Nasrid silk
A Nasrid silk. Decoration and Technique in the Nasrid Period is the title of the Museum of the Alhambra Piece of the Month presentation for the month of June. Every Saturday, from noon onwards, art historian Alejandro Guillén Santoro will analyse this interesting fragment in Room VII of the Museum of the Alhambra as part of this free programme offered by Patronato de la Alhambra y Generalife (PAG).
This ornate rectangular silk fragment, dated to the 15th century, is decorated with broad stripes of ataurique and merlon patterns in gold, blue and white on a crimson background, with a plain crimson strip at one edge. The crimson background colour, the dye for which was extracted from an insect which lives off the sap of the local holm oak, was almost a trademark of the Kingdom of Granada. Several authors have commented over the years on its similarity with the red of the walls of the Alhambra.
The cloth is one of the Alhambra silks, a series of fragments from the 14th and 15th centuries, and typically using patterns very similar to those produced by the Alhambra plaster works. The Kingdom of Granada silk industry employed quite a large number of workers, which suggests that production may have been mechanised to a certain degree, involving the use of looms.

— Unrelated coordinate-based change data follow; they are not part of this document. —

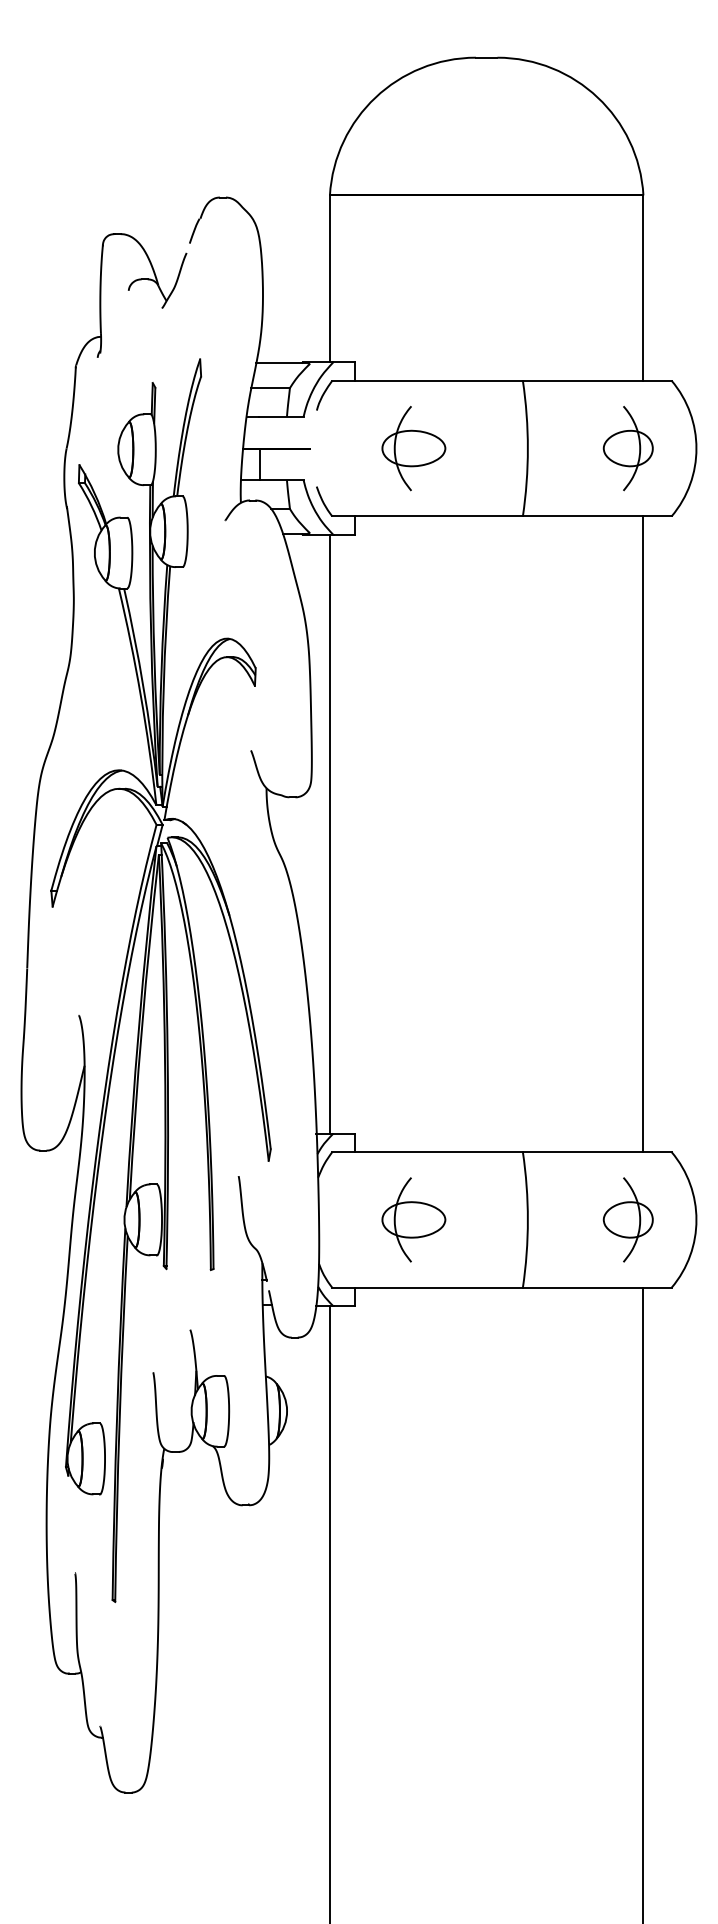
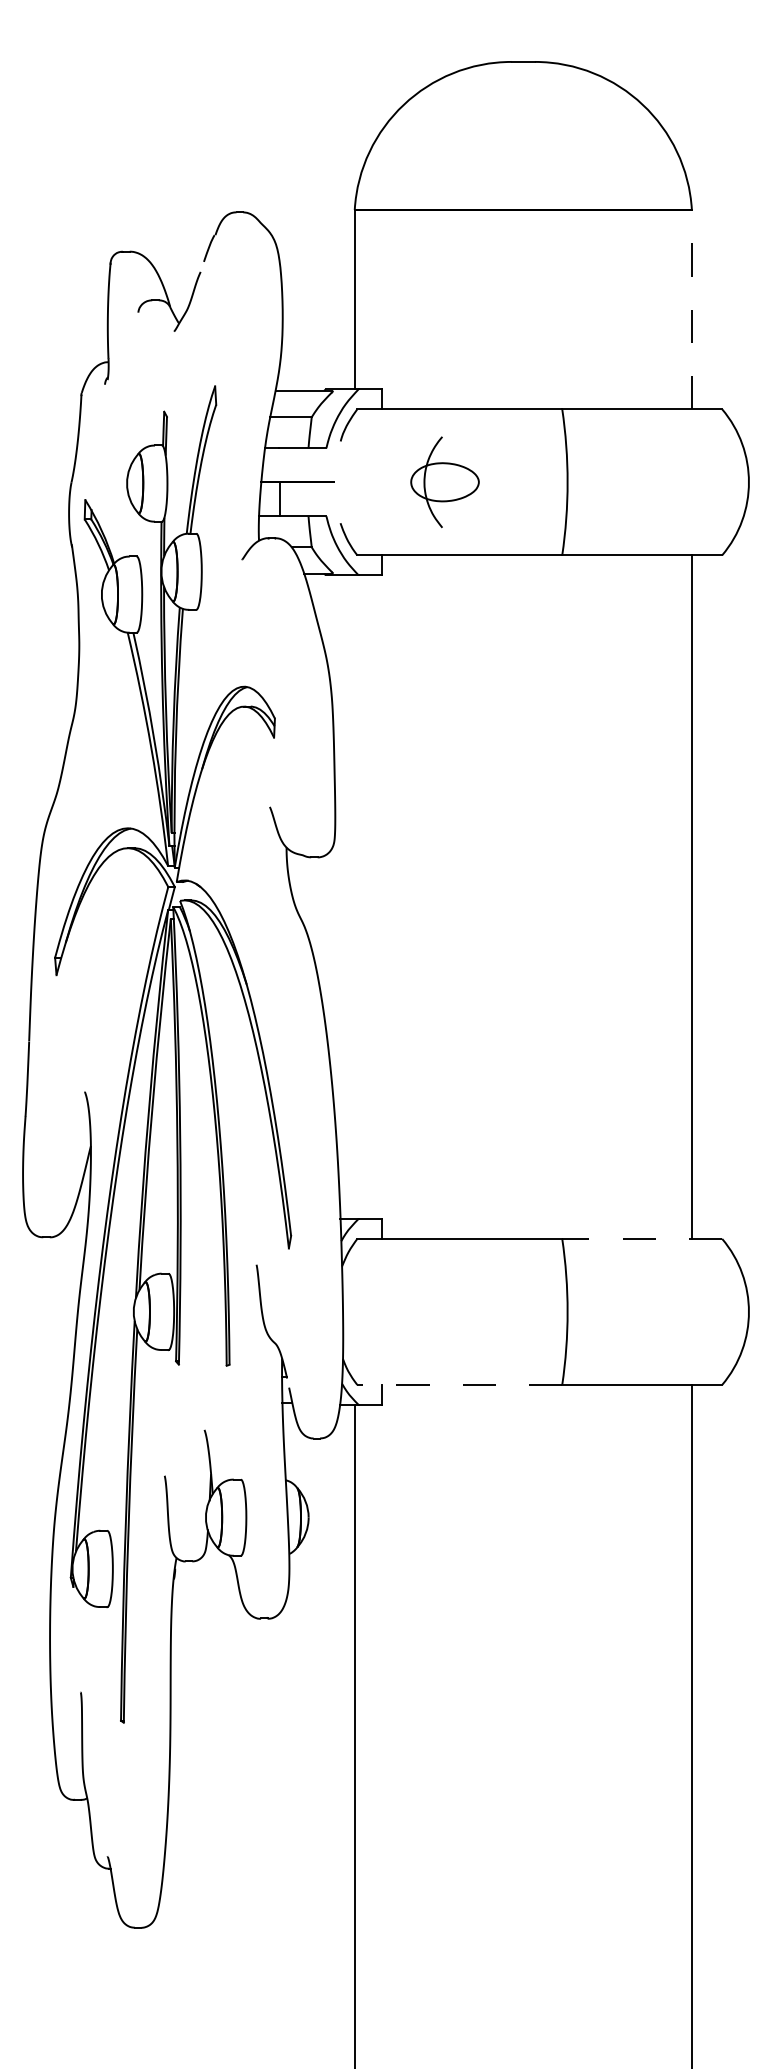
line: (643, 288) -> (691, 310), solid -> dashed
part: (627, 448) -> (674, 482), removed
line: (329, 833) -> (354, 896), removed
line: (596, 1152) -> (641, 1239), solid -> dashed
part: (413, 1219) -> (444, 1311), removed
part: (627, 1219) -> (674, 1311), removed
line: (426, 1287) -> (458, 1384), solid -> dashed

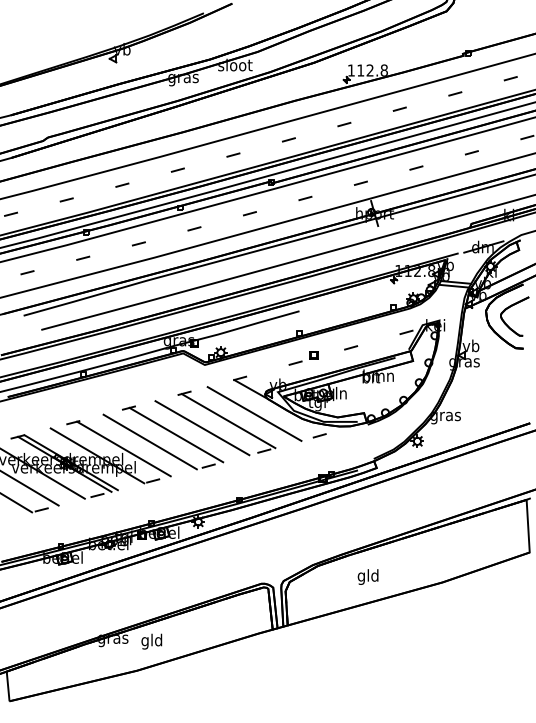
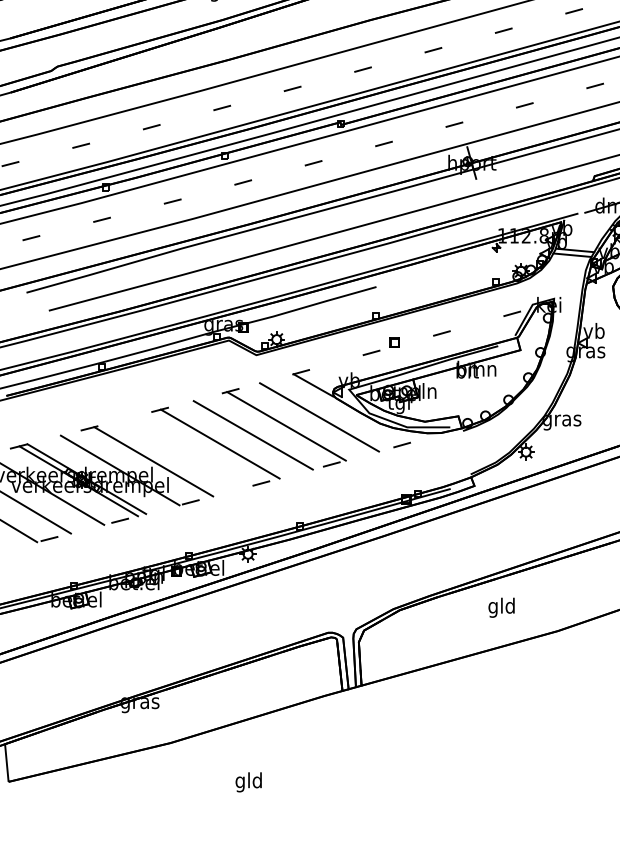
line: (149, 441) -> (186, 452), removed
text: (367, 576) -> (500, 607), moved
text: (151, 641) -> (248, 782), moved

The writings of Ibn Khaldun allude to the existence in the city of a royal tiraz, a type of workshop where luxury textiles were produced. Similar fragments kept at other museums have allowed us to trace the evolution of textile design and patterns over the 14th and 15th centuries.
Al-Andalus was a major silk-producing centre, from the establishment of the Royal Tiraz in Cordoba in the 9th century, until the Granada silk market, or alcaicería burnt down in the 11th century. Such was the level of specialisation and the economic importance of the sector, that when the Moriscos were deported in 1571, several craftsmen were allowed to stay, to ensure the continuance of the industry, the lucrative produce of which was exported as far away as Italy.
When: Every Saturday, from 12.00 noon onwards
Where: Room VII, Museum of the Alhambra, Palace of Carlos V.